Am I thus a slower, weaker or more inefficient lifter/weight trainee now as compared to the good old days, as I was told? Not by any chance.

As I keep seeing my weekly lifting volume increasing(not necessarily the duration of my workouts, but the amount of work done), lifting technique improving, and better results generating, I can posit the fact that training quality for me has only gone up in spite of added challenges from life.

Age does make you smarter and the kind of physical exercise strategy you use also tends to reflect it. If you do spend your time reading, gathering information and implementing it in your training, connecting with brighter minds, attending workshops, analyzing training logs and journals, there is always a high probability that even after the physiological barriers which age can put upon you, you may keep progressing in one form or another in the weigh room or the track or field.

Of course, we may somehow reach a spot in our age where we may no longer be able to outperform our younger and much carefree self. But that is is lifting more weight is the only performance marker you measure. There are many more metrics of training progress, such as cardiovascular output, body composition, mood, endocrinological health, digestive health, appetite, libido, sports and athletic performance etc. The list is really big to not keep progressing on any one of them.
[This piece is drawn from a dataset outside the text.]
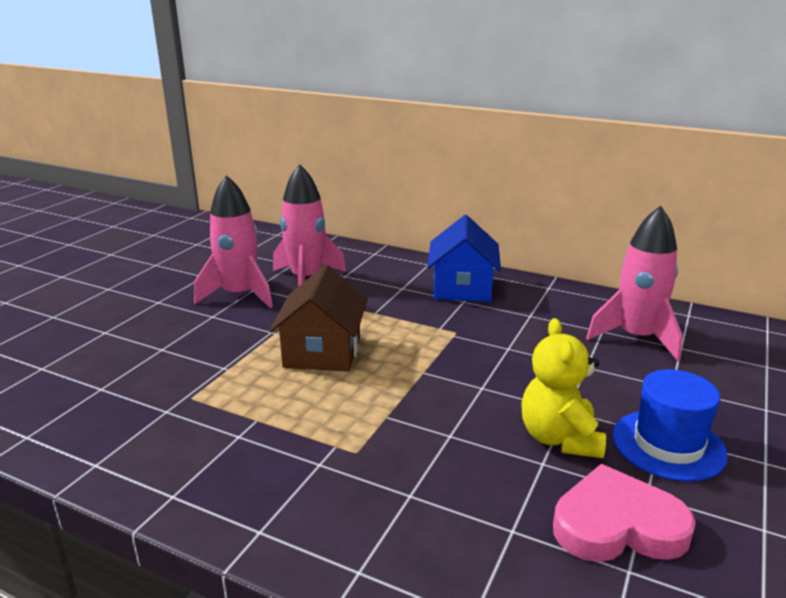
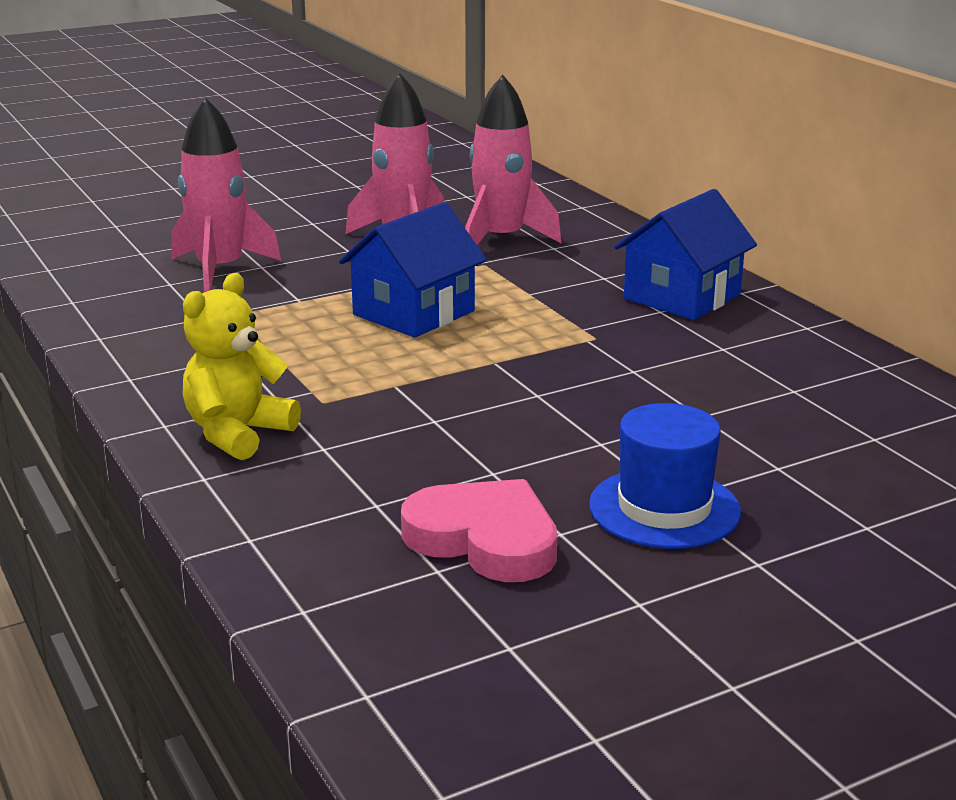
camera: 35 degrees right, 0 degrees up
(322, 352) = (413, 313): brown house -> blue house
(559, 438) = (546, 461): yellow teddy bear -> yellow teddy bear (237, 433)
(636, 338) = (827, 410): pink rocket -> pink rocket (220, 270)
This equally applies to the ladies among the audience. Considering 20 minutes about 4 days per week needed for a progressive weight training based workout program is needed to reach a body composition improvement and strength goal it's not something which can't be fit into even a busy, working mother's routine. Women, in several social set ups play a variety of roles on a daily basis. With the growing demographic of working class women, the expectations from them have risen from being only a wife or a mother to a high performing employee in the office.

However, the decision to consciously make improvements in one's appearance or health is only as big as making any other life decision.Going over to a gym on your way to office to inquire an yearly membership is as cumbersome as visiting the dentist to make sure your jawline is not losing its classic boy-winning shine. Not missing your morning ten minutes of walk/pilates/bodyweight training session is almost as much of a trouble as not missing the latest episode of the latest season of your TV Serial. And lifting weights is only a tinge more uncomfortable than carrying grocery bags or your one and a half year old toddler on the road. You see, there ARE pain issues here, but most are psychological/emotional than logical/physiological.



This does not at all mean that people who are growing old do not face the physiological consequences which are not in their hands. I personally know a lot of ladies in their late forties and early fifties who are suffering with osteo arthritis and have experienced a setback in their fitness plans. I even know of people working in a corporate environment who are so much consumed by their work ethic and highly occupying work that I myself feel incapicatated to advise them on managing time for fitness.

Cases like these abound. But what this rant is particularly aiming to say is that the expectations from us in terms of time and efforts for transforming the way we look and feel may be much lesser than what most of us are led to believe by popular media.

One of the best things I have been doing to myself as I age, get busier and more depended upon, is to never let the thought of excuses cross my mind when getting better is a priority. Having a high quality health, physique and wellness makes us a more useful human in general.   Make sure you are not letting virtual reasons fall in the way of a stronger, better and more useful you.